La Mostra com'era: 1968

    Gli anni della contestazione

    Condividi

    La 29^ Mostra entra nella storia come l'edizione della contestazione. Le immagini dei poliziotti schierati davanti al Palazzo del Cinema per arginare gli eccessi di un gruppo di giovani contestatori (in prima fila Marco Ferreri), dice molto sul clima in cui si svolse quella che fino a quel momento era stata la manifestazione più mondana del cinema italiano. Dal 1969 al 1980 viene abolita la consegna dei premi e la rassegna diventa non competitiva.

    La Mostra, retta ancora (come del resto la Biennale) da uno statuto di epoca fascista, non poté sottrarsi al generale clima politico. Il Sessantotto creò una frattura drammatica con il passato e anche la Mostra subì dure contestazioni. Dal 1969 al 1979 le edizioni furono non competitive. I Leoni tornarono alla Mostra Internazionale d'Arte Cinematografica nel 1980.

    Il 1968 è l'anno della contestazione anche per il cinema e per sua vetrina più prestigiosa: la Mostra di Venezia. Dopo la sospensione, nel maggio 1968, del Festival di Cannes, occupato da studenti contestatori a cui si erano aggiunti diversi critici e registi, le tensioni alla Mostra internazionale del nuovo cinema di Pesaro (dove però, grazie alla diplomazia del direttore Lino Micciché e del Sindaco della città, la rassegna poté proseguire senza interruzioni), le contestazioni arrivano anche in Laguna.

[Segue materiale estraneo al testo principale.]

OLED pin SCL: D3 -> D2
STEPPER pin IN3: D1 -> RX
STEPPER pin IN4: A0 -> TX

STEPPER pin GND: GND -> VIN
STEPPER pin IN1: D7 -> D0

    Pier Paolo Pasolini, che quell'anno presentava un film cui teneva molto, Teorema, era preoccupato. Già il mese precedente, l'Associazione Nazionale Autori Cinematografici (ANAC) aveva annunciato aperta ostilità alla storica rassegna lasciando però autori e attori, liberi di scegliere se parteciparvi o meno. Compreso Pasolini che all'inizio non si schierò con gli studenti contestatori che minacciavano di mettere la città a "fuoco e fiamme". Ma, più sensatamente, propose qualche modifica all'antico statuto ribadendo la sua volontà di esserci per proiettare il suo film. Si presentò, insieme a Liliana Cavani e a Bernardo Bertolucci, dal direttore della Biennale, Luigi Chiarini (che quell'anno stesso lasciò l'incarico) per chiedere di abolire, per l’edizione del 1968, la cerimonia di premiazione con il Leone d’oro, in attesa di un nuovo statuto. 

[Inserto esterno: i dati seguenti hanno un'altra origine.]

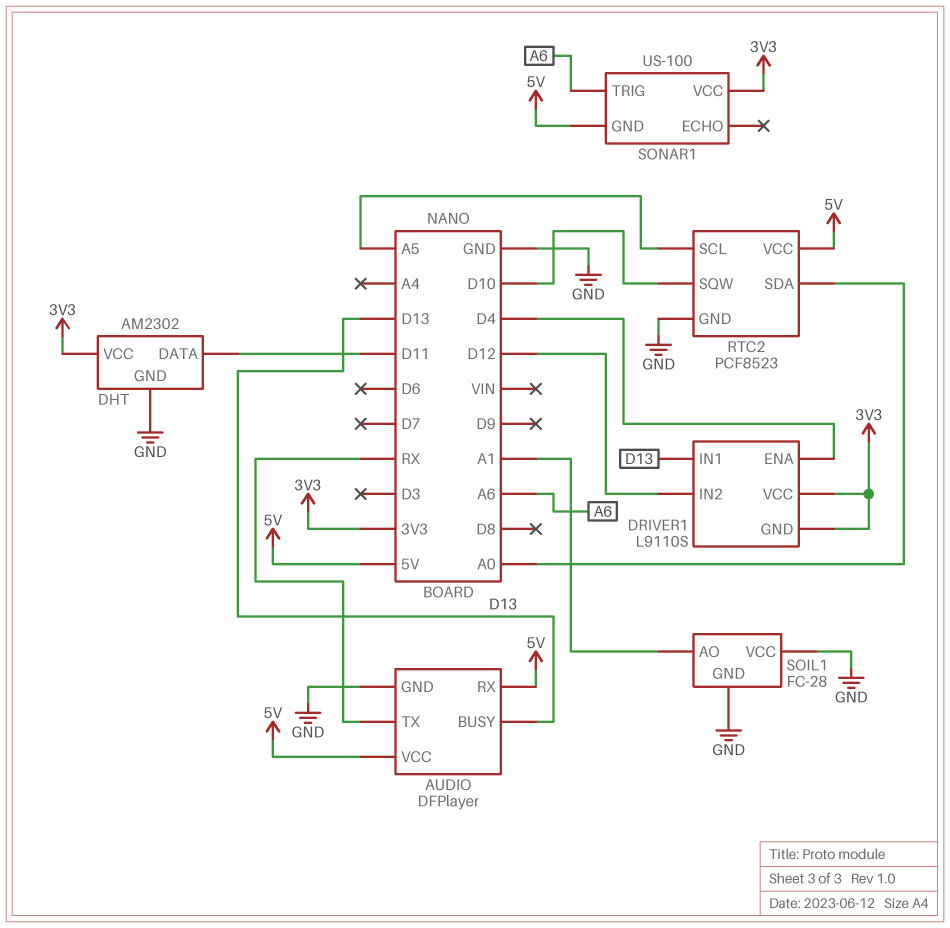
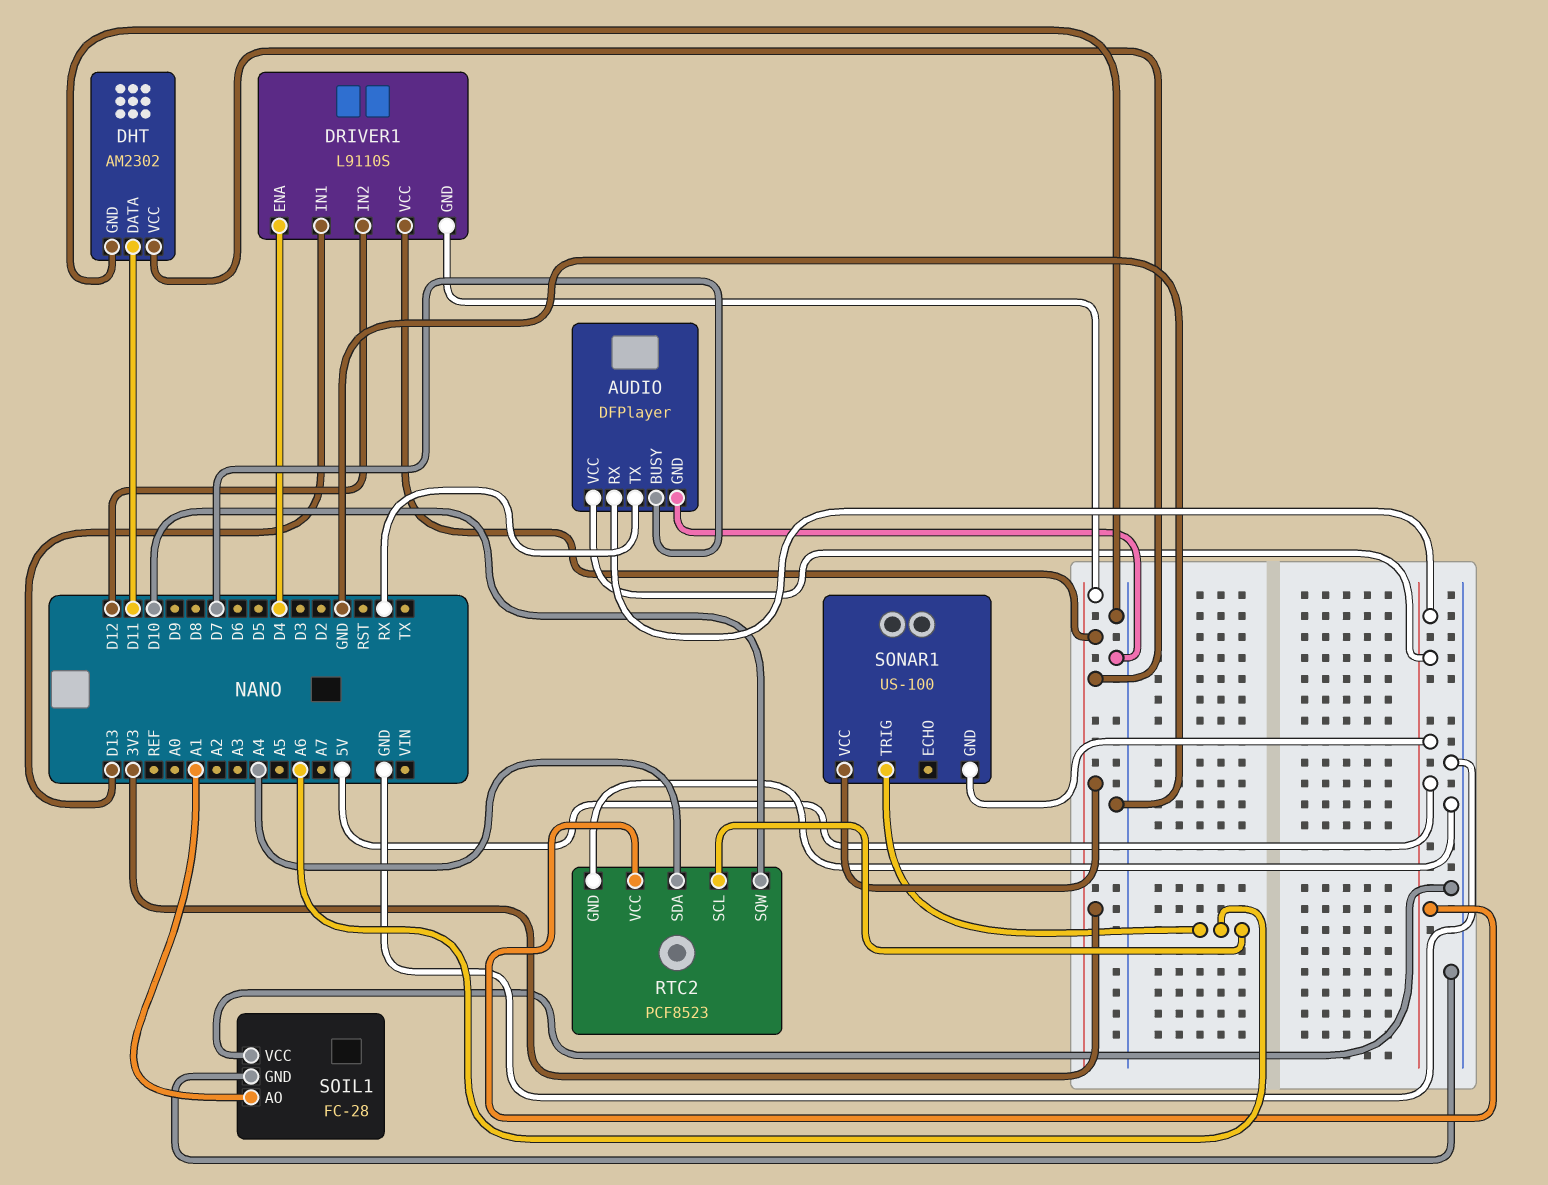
AUDIO pin BUSY: D13 -> D7
RTC2 pin SCL: A5 -> A6
RTC2 pin SDA: A0 -> A4

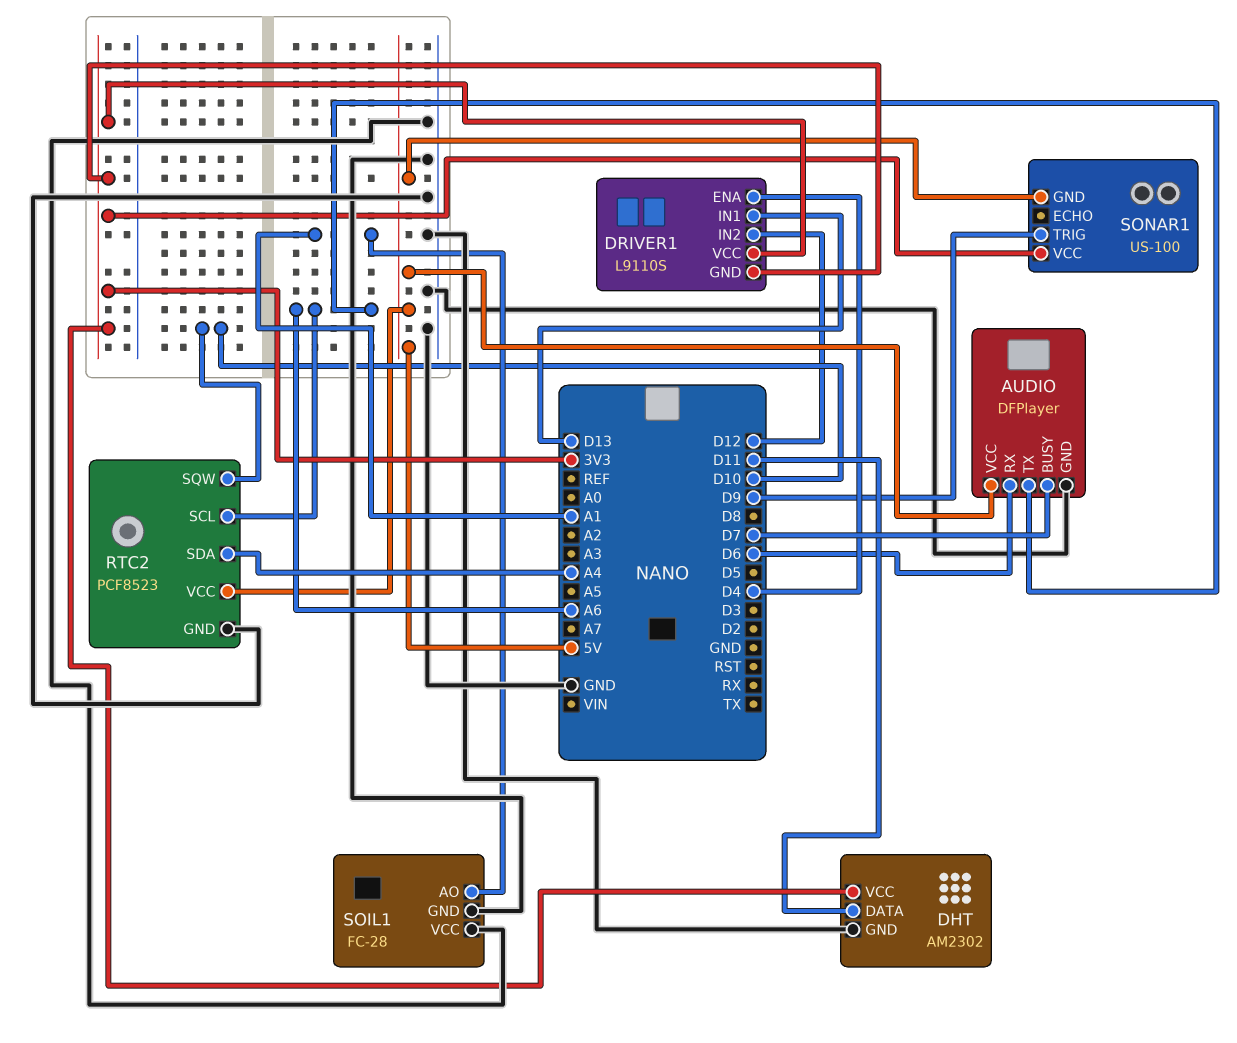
AUDIO pin RX: 5V -> D6
AUDIO pin TX: RX -> A6
SONAR1 pin TRIG: A6 -> D9

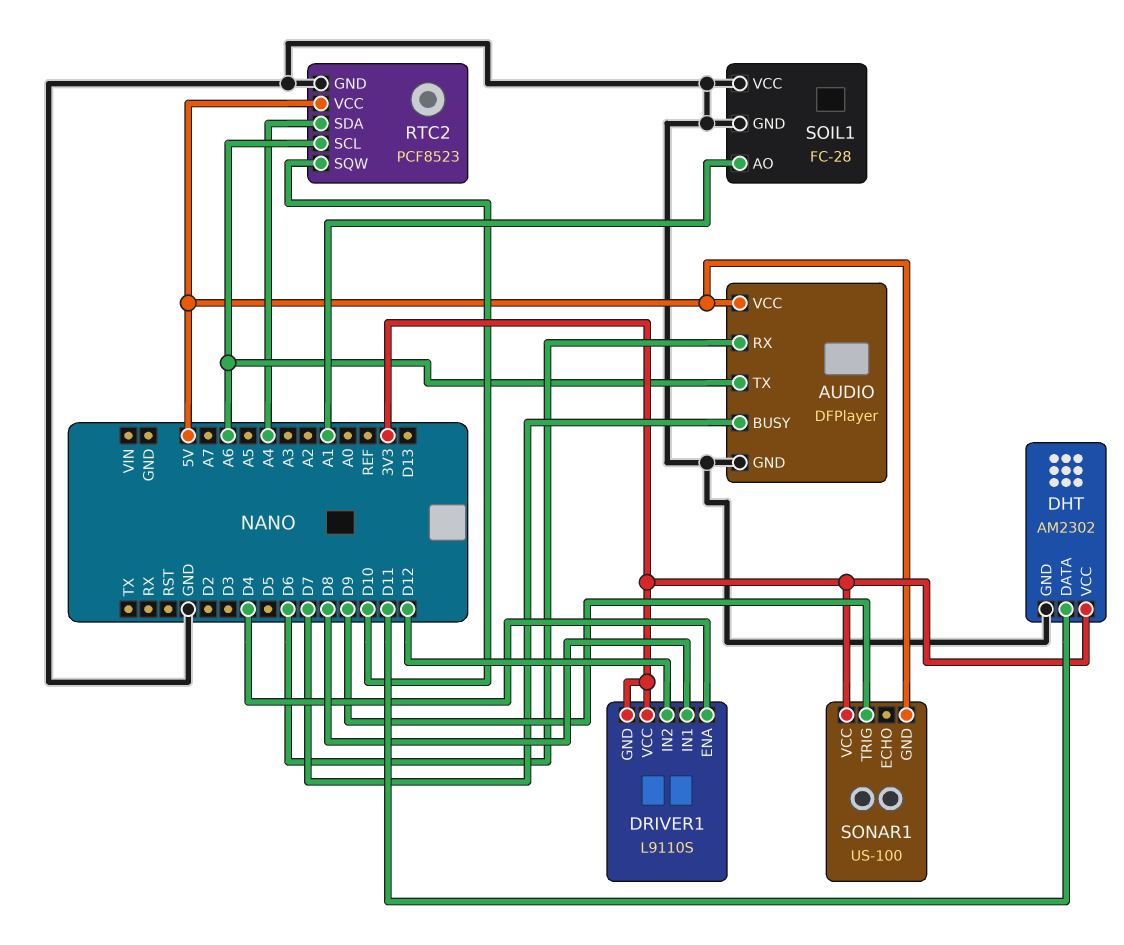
DRIVER1 pin IN1: D13 -> D8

    La stampa di sinistra, con il quotidiano L'Unità in testa, criticò duramente lo scrittore italiano, soprattutto per il suo attacco ai contestatori, rappresentanti - secondo lui - di una nuova forma di fascismo, "rifugio di moralisti finti giovani e di giovani borghesi, che agisce sotto il segno dell’intimidazione". Ma quando l'Anac, il 25 agosto, in concomitanza con l'apertura della Mostra, occupa il Palazzo del Cinema, Pasolini dichiara la sua piena adesione alla protesta: invasione pacifica della sala ma proiezioni confermate e nessun Leone d'oro. Alla fine la direzione della Biennale vince il braccio di ferro e, sgombrata la sala con un intervento delle forze dell'ordine, allontana i contestatori.

    La reazione di Pasolini fu di organizzare un controfestival veneziano al quale avrebbero partecipato tutti i registi contestatori, italiani e stranieri. Un’idea che rimase però tale, dato che già altri registi che avevano partecipato alle proteste come Bernardo Bertolucci, Liliana Cavani, Dino Risi e Giorgio Bontempi, confermarono la loro regolare partecipazione al Festival, lasciando la rassegna pasoliniana senza film. Si giunse così, senza ulteriori intoppi, all’apertura della Mostra, la sera del 27 agosto.

    Nel filmato, datato 5 settembre 1968, Carlo Mazzarella illustra la conferenza stampa che tenne Pier Paolo Pasolini, nel corso di quei giorni concitati, per dichiarare l'intenzione di ritirare il film Teorema dalla Mostra, per solidarietà con l'Anac. Il film verrà comunque proiettato per decisione del produttore Franco Rossellini.